Do you have a lymphedema therapist yet for your hand? S/he would be the one to see for a diagnosis of breast lymphedema (it's called truncal lymphedema). If you don't have a therapist, or the one you have is not very knowledgeable, here's information on how to find a fully-qualified one near you:
http://www.stepup-speakout.org/Finding_a_Qualified_Lymphedema_Therapist.htm
Lymphedema is staged, like breast cancer is, so if your mild (Stage I) hand lymphedema is not treated it will progress. That doesn't necessarily mean more swelling, but the development of fibrosis in the tissues inside, which can lead to further lymph blockage or even strength or range-of-motion problems, as well as skin changes and a high risk of infection. Doctors are not much concerned about this sort of thing, unfortunately, so getting a referral can sometimes be a matter of insisting.
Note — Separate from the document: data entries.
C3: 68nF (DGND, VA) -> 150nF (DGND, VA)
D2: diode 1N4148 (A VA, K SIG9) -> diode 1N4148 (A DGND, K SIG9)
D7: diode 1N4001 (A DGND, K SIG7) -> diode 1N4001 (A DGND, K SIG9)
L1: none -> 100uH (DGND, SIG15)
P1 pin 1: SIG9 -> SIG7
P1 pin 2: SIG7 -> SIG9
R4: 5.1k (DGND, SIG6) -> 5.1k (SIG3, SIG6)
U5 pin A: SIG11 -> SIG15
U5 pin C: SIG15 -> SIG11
Here's a page on truncal (breast or chest, or even back or side) lymphedema:
http://www.stepup-speakout.org/breast_chest_trunckal_lymphedema.htm
Hope some of this helps. I just don't think we should have to struggle alone with these things.
Be well!
Binney -
I also have the same symptoms going on 3yrs. I feel on the incision area is where I hurt the most. Lately I have felt like their is pain if I rub on a certain area above the incision. I even feel as though there are tiny round bead like spots but I am cancer free. My Drs. have told me it takes awhile for the area to "regenerate" after having radiation.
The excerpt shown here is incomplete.